We monitor various economic indicators and business trends in all of the
countries in which we operate to anticipate demand for the Company's services.
We evaluate these trends to determine the appropriate level of investment,
including personnel, which will best position the Company for success in the
current and future global macroeconomic environment. The Company's investments
in headcount are typically structured to proactively support and align with
expected revenue growth trends. We have limited visibility into future revenues
not only due to the dependence on macroeconomic conditions noted above, but also
because of the relatively short duration of the Company's client engagements.

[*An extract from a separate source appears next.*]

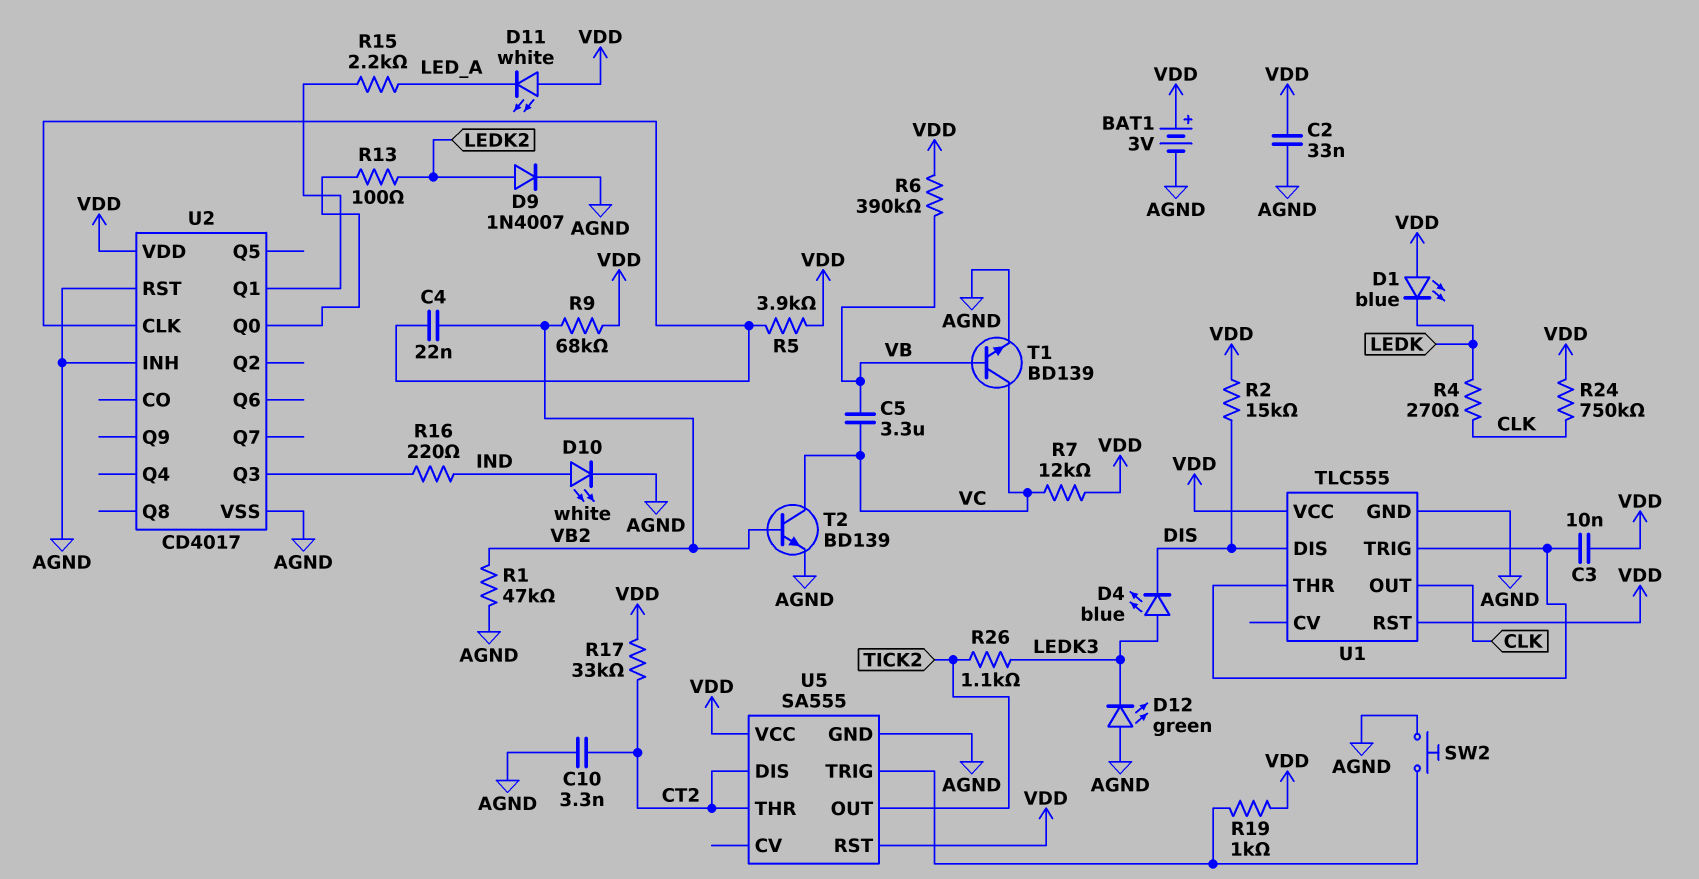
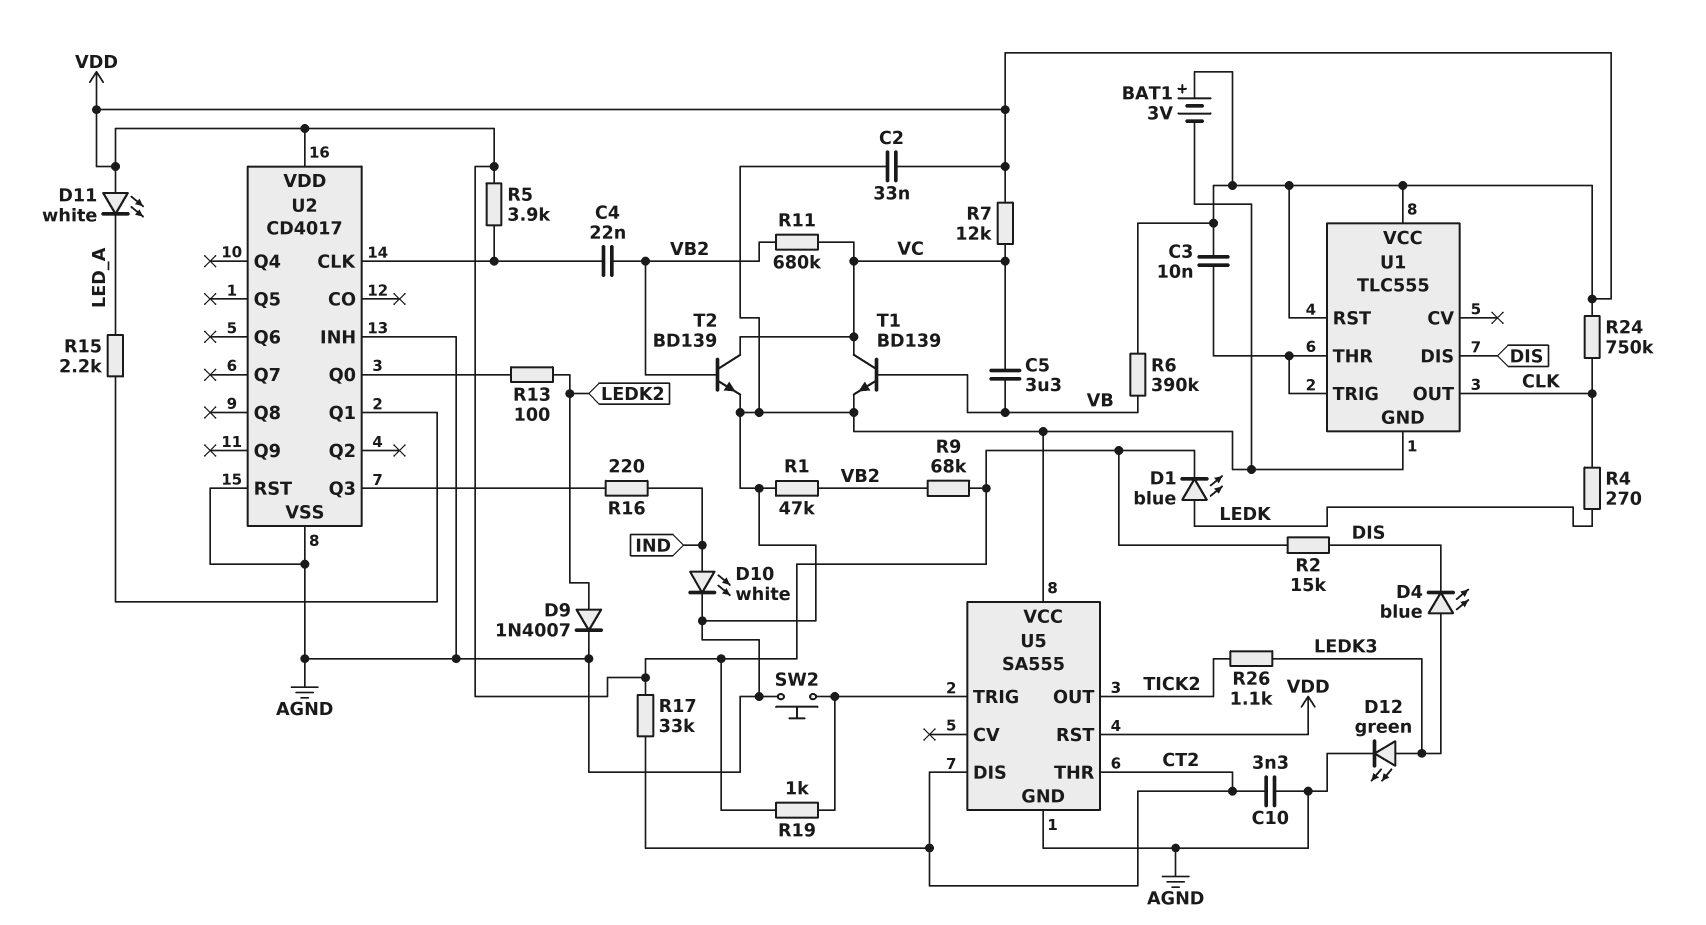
D1: LED blue (A VDD, K LEDK) -> LED blue (A LEDK, K VDD)
D12: LED green (A AGND, K LEDK3) -> LED green (A LEDK3, K AGND)
R11: none -> 680k (VB2, VC)
U5 pin VCC: VDD -> AGND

Accordingly, we typically assess headcount and other investments on at least a
quarterly basis. As such, during the first three quarters of 2020, we took
actions to reduce headcount. We are focused on the productivity levels of
tenured staff and believe we have aligned staffing levels to drive
profitability.
Capital expenditures, including $26 million for cloud computing arrangements,
for the nine months ended September 30, 2020, totaled $55 million, approximately
68% of which represented investments in software initiatives and technology
infrastructure, both of which are important to the Company's sustainability and
future growth opportunities. Capital expenditures for cloud computing
arrangements are included in cash flows from operating activities on the
Company's Condensed Consolidated Statements of Cash Flows. Capital expenditures
also included amounts spent on tenant improvements and furniture and equipment
in the Company's leased offices. We currently expect that 2020 capital
expenditures will range from $65 million to $75 million, of which $40 million to
$50 million relates to software initiatives and technology infrastructure,
including capitalized costs related to implementation of cloud computing
arrangements.
Critical Accounting Policies and Estimates
The Company's most critical accounting policies and estimates are those that
involve subjective decisions or assessments and are included in the Company's
Annual Report on Form 10-K for the year ended December 31, 2019. There were no
material changes to the Company's critical accounting policies or estimates for
the nine months ended September 30, 2020.
Recent Accounting Pronouncements
See Note B-"New Accounting Pronouncements" to the Company's Condensed
Consolidated Financial Statements included under Part I-Item 1 of this report.
Results of Operations
Demand for the Company's temporary and consulting staffing, permanent placement
staffing, and risk consulting and internal audit services is largely dependent
upon general economic and labor market conditions both domestically and abroad.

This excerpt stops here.